蛋白精氨酸甲基化是哺乳動物細(xì)胞中廣泛存在的翻譯后修飾過程，能夠調(diào)節(jié)細(xì)胞的多種生物學(xué)過程［10-11］。PRMT5 是一種Ⅱ型精氨酸甲基轉(zhuǎn)移酶，能夠催化精氨酸對稱二甲基化于多種靶標(biāo)上，如組蛋白、轉(zhuǎn)錄因子、剪接因子、翻譯因子和信號調(diào)節(jié)因子等［12］。PRMT5 在胚胎干細(xì)胞中高表達(dá)，對細(xì)胞增殖和自我更新至關(guān)重要。PRMT5 在有絲分裂后組織中表達(dá)較低，但在多種腫瘤組織中表達(dá)上調(diào)［13］。有研究報(bào)道，PRMT5 在胃癌中過表達(dá)，敲低PRMT5 后可抑制胃癌細(xì)胞生長和遷移［14］。YANG 等［15］研究發(fā)現(xiàn)，PRMT5 是鼻咽癌患者預(yù)后不良的生物標(biāo)志物，并與患者放射抵抗密切相關(guān)。BAO 等［16］研究發(fā)現(xiàn)，PRMT5在卵巢癌組織中表達(dá)上調(diào)，并與患者預(yù)后不良有關(guān)，而敲低PRMT5后可顯著抑制卵巢癌細(xì)胞增殖。腫瘤細(xì)胞生長依賴于PRMT5活性，其原因是PRMT5的遺傳抑制或催化抑制會阻止腫瘤細(xì)胞增殖并促進(jìn)其凋亡［17］。研究顯示，獲得性PRMT5抑制劑抗性的細(xì)胞對紫杉醇的敏感性發(fā)生變化，提示PRMT5表達(dá)可能與DTX 化療耐藥有一定關(guān)系。本研究結(jié)果發(fā)現(xiàn)，SKOV3、ES-2、A2780細(xì)胞PRMT5 mRNA和蛋白相對表達(dá)量均高于IOSE80 細(xì)胞，提示PRMT5 可能參與卵巢癌的惡性進(jìn)展。本研究敲低卵巢癌細(xì)胞PRMT5表達(dá)，進(jìn)一步觀察了卵巢癌細(xì)胞對DTX 化療敏感性的影響，結(jié)果發(fā)現(xiàn)，siRNA-1 組與siRNA-2 組細(xì)胞凋亡率均高于空白對照組和陰性對照組，Ki67陽性細(xì)胞比例均低于空白對照組和陰性對照組，而siRNA-1組與siRNA-2組、空白對照組與陰性對照組細(xì)胞凋亡率和Ki67 陽性細(xì)胞比例比較差異均無統(tǒng)計(jì)學(xué)意義。提示敲低PRMT5 可增加卵巢癌細(xì)胞對DTX 的化療敏感性。王哲［18］研究報(bào)道，上調(diào)PRMT5表達(dá)可促進(jìn)乳腺癌細(xì)胞對阿霉素的化療耐藥，而下調(diào)PRMT5 表達(dá)則可降低乳腺癌細(xì)胞對阿霉素的化療耐藥并促進(jìn)其凋亡。因此，在化療方案中加入PRMT5 抑制劑可能會提高乳腺癌患者的化療敏感性。本研究結(jié)論與王哲［18］報(bào)道有相似之處。

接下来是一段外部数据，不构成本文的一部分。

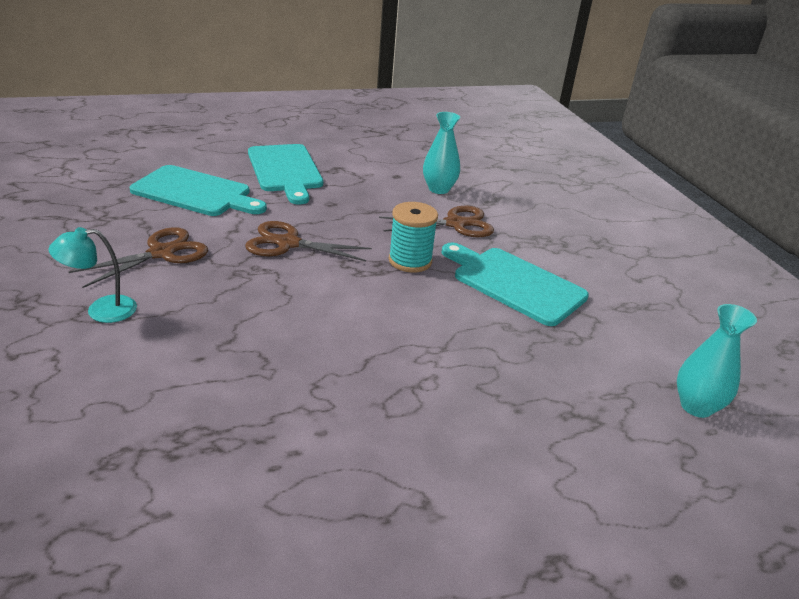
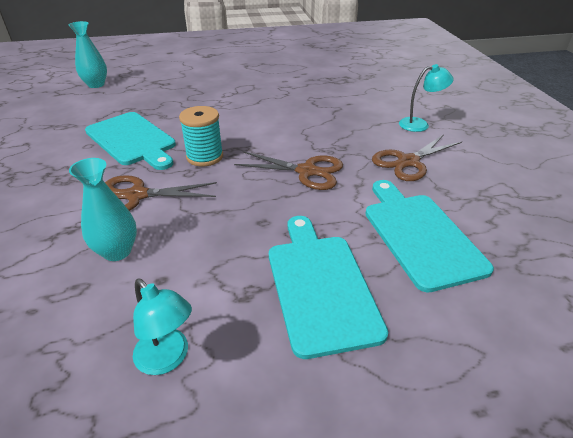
camera: 170 degrees left, 5 degrees up
(195, 192) = (419, 235): turquoise cutting board -> turquoise cutting board turned 45 degrees clockwise
(373, 150) = (168, 359): none -> turquoise lamp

本研究敲低PRMT5 可顯著提高卵巢癌細(xì)胞對DTX 的化療敏感性，但其具體作用機(jī)制尚不清楚。JAK/STAT 信號通路可參與促進(jìn)腫瘤細(xì)胞增殖、侵襲和遷移等生物學(xué)過程。STAT3的反饋激活能夠恢復(fù)細(xì)胞增殖能力，從而引起腫瘤細(xì)胞抵抗各種靶向藥物或化療藥物。三陰性乳腺癌細(xì)胞對熱休克蛋白90 抑制劑耐受后，JAK/STAT 信號通路轉(zhuǎn)導(dǎo)增強(qiáng)，而JAK/STAT 信號通路抑制劑則可增強(qiáng)熱休克蛋白90抑制劑的細(xì)胞毒性。以上研究表明，JAK/STAT 信號通路傳導(dǎo)可能與腫瘤細(xì)胞的化療耐藥機(jī)制有關(guān)。本研究結(jié)果發(fā)現(xiàn)，siRNA-1 組與 siRNA-2 組 p-JAK1、p-JAK3、p-STAT6 蛋白相對表達(dá)量均低于空白對照組和陰性對照組，JAK1、JAK3、STAT6蛋白相對表達(dá)量與空白對照組和陰性對照組比較差異均無統(tǒng)計(jì)學(xué)意義，并且siRNA-1 組與siRNA-2 組、空白對照組與陰性對照組各蛋白相對表達(dá)量比較差異亦無統(tǒng)計(jì)學(xué)意義。提示敲低PRMT5 可能通過抑制JAK/STAT信號通路傳導(dǎo)而增強(qiáng)卵巢癌細(xì)胞對DTX 的化療敏感性。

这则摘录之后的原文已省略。